Federal funding authorization for development and support of local CACs, establishment and
operation of regional CACs, and grants for related training and technical assistance is included in
Subtitle A of the Victims of Child Abuse Act of 1990 (42 U.S.C. 13001-13004). The combined
annual federal funding authority was set at $20 million for each of FY2004 and FY2005 (P.L.
108-21).30 Although funding authorization for these program activities has expired, the program
has continued to receive annual appropriations, including $20 million in FY2009, $22.5 million in
FY2010, and an estimated $18.6 million for FY2011.
Share of Child Welfare Funding by General Purpose
By far the largest share of dedicated federal child welfare funding (roughly 86% in recent years)
is provided to support, or otherwise administer aid to, children who were removed from their
birth families primarily due to abuse or neglect. These include eligible children in foster care and
eligible children who left foster care for permanent families via adoption or, as authorized by P.L.

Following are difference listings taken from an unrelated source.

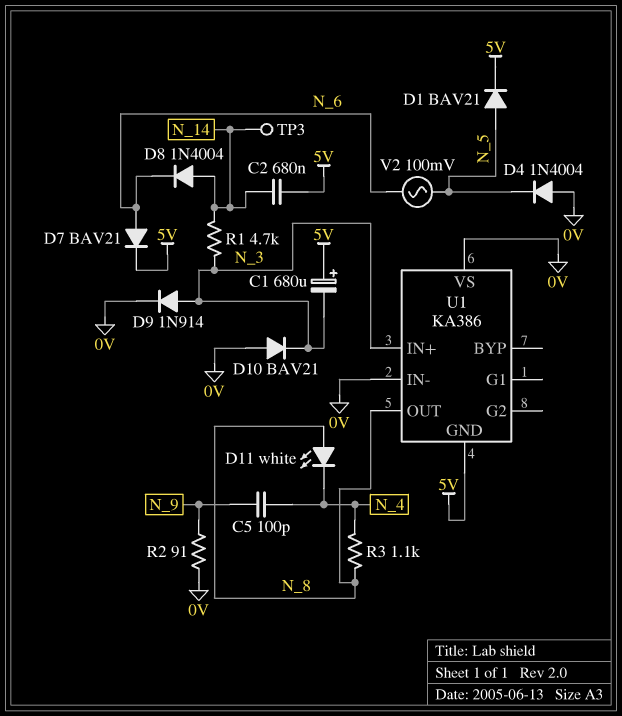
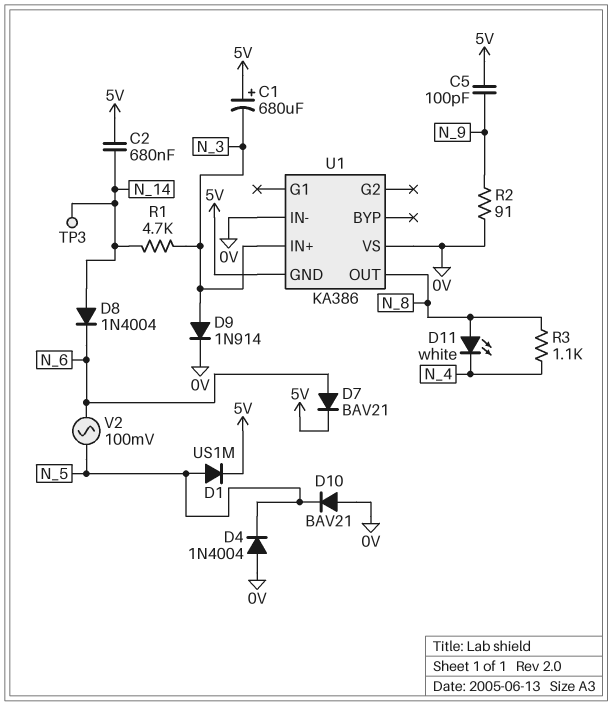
C5: 100pF (N_4, N_9) -> 100pF (5V, N_9)
D1: diode BAV21 (A N_5, K 5V) -> diode US1M (A N_5, K 5V)
D10: diode BAV21 (A 0V, K N_3) -> diode BAV21 (A 0V, K N_5)

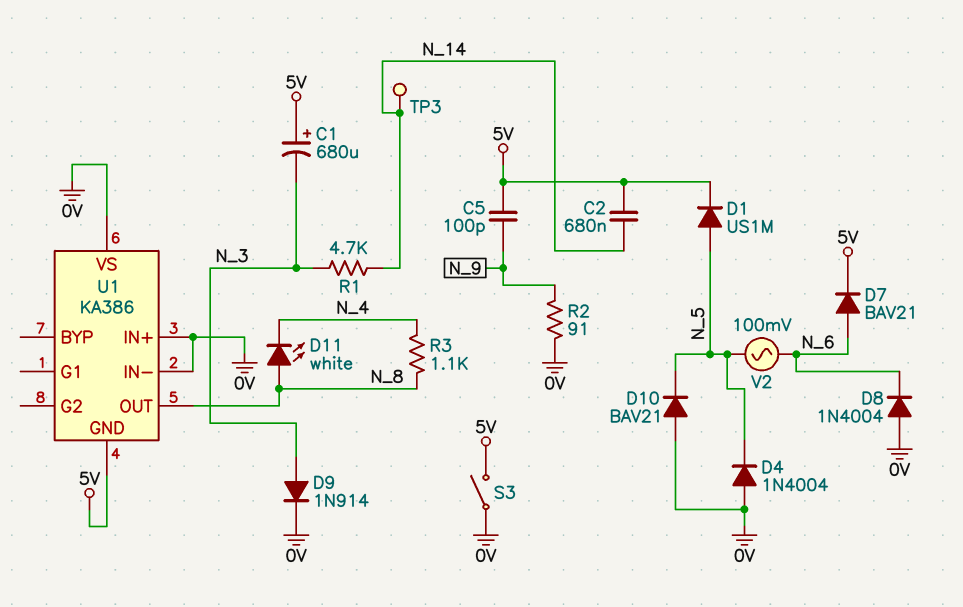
D8: diode 1N4004 (A N_14, K N_6) -> diode 1N4004 (A 0V, K N_6)
S3: none -> switch (0V, 5V)
U1 pin IN+: N_3 -> 0V

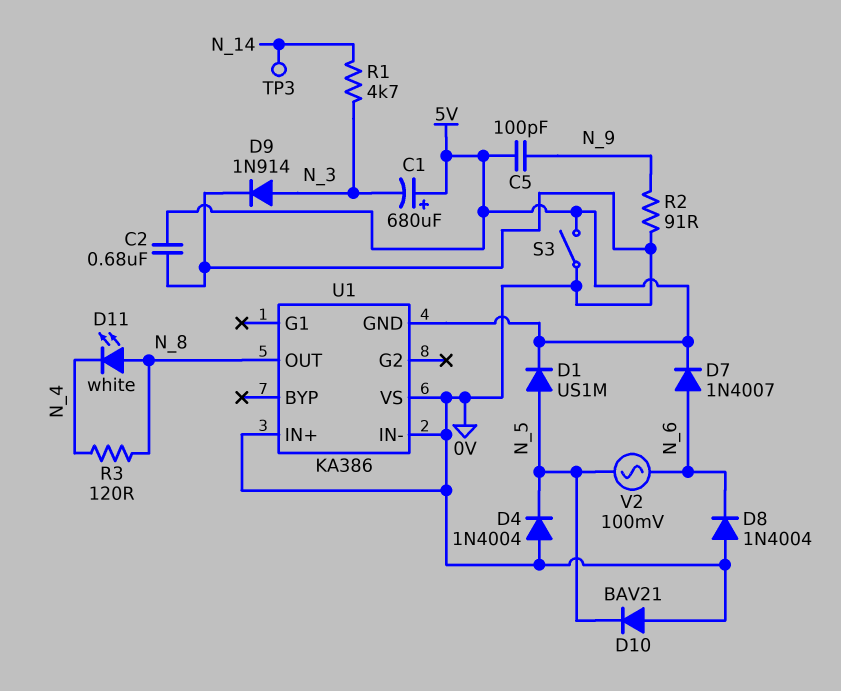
C2: 680nF (5V, N_14) -> 680nF (0V, 5V)
D7: diode BAV21 (A N_6, K 5V) -> diode 1N4007 (A N_6, K 5V)
R3: 1.1k (N_4, N_8) -> 120 (N_4, N_8)

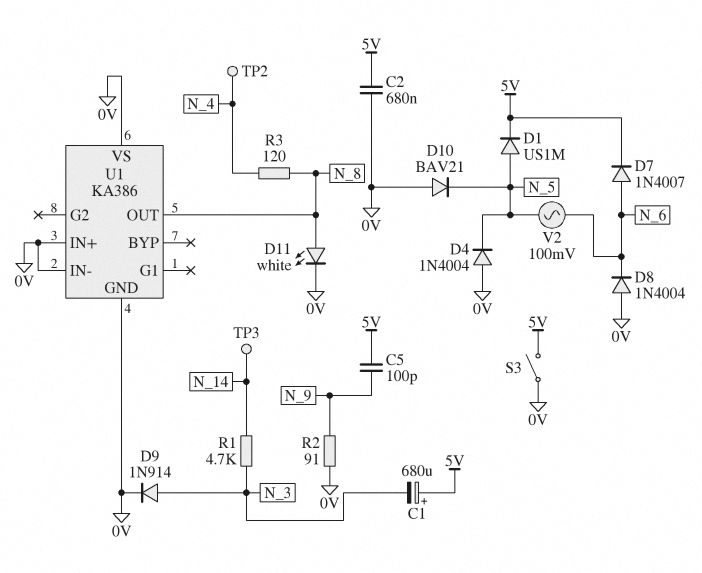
D11: LED white (A N_8, K N_4) -> LED white (A N_8, K 0V)
TP2: none -> test point (N_4)
U1 pin GND: 5V -> 0V

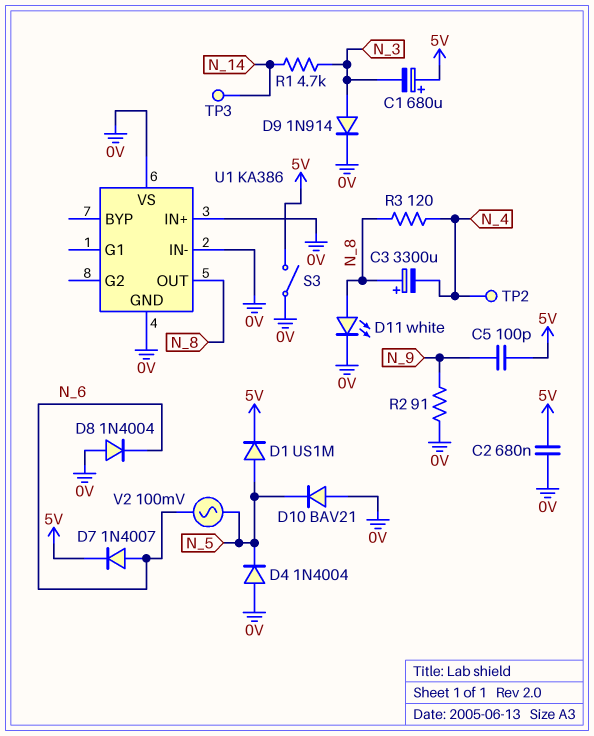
C3: none -> 3300uF (plus N_8, minus N_4)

110-351 (2008), for kinship guardianship. The largest share of this program funding continues to
support children in temporary foster care, including related program administration and training
costs. At the same time, funding that is appropriated or requested for support of children leaving
foster care for permanent adoptive or guardianship homes has been growing while the share
appropriated or requested under the Title IV-E program for children in foster care has been in
corresponding decline. The President’s FY2012 budget continues this trend of requesting a larger
share of support for permanency. In addition, a part of the Title IV-E funding for foster care is
requested to make incentive grants to states related to improving outcomes for children in foster
care.
In recent years, roughly 9% to 10% of federal funding dedicated to child welfare purposes has
been appropriated for distribution to all states via formula grants for child welfare-related services
to children and families. This remained true for the FY2012 budget request. These funds are
authorized under the Child Abuse Prevention and Treatment Act (CAPTA, Title 1, State Grants
and Title II, Community-Based Grants) and under Title IV-B of the Social Security Act (Subpart
1-Stephanie Tubbs Jones Child Welfare Services and Subpart 2-Promoting Safe and Stable
Families, PSSF).31 Funds provided for these programs are used to support services or activities
designed to prevent child abuse and neglect; screen and investigate child abuse and neglect

29 Local CACs receive funding from diverse sources, which may or may not include subgrants from NCA. The NCA,
however, serves as an accrediting agency for the circa 700 local CACs. For more information see the organization’s
website at http://www.nationalchildrensalliance.org/mediaroom.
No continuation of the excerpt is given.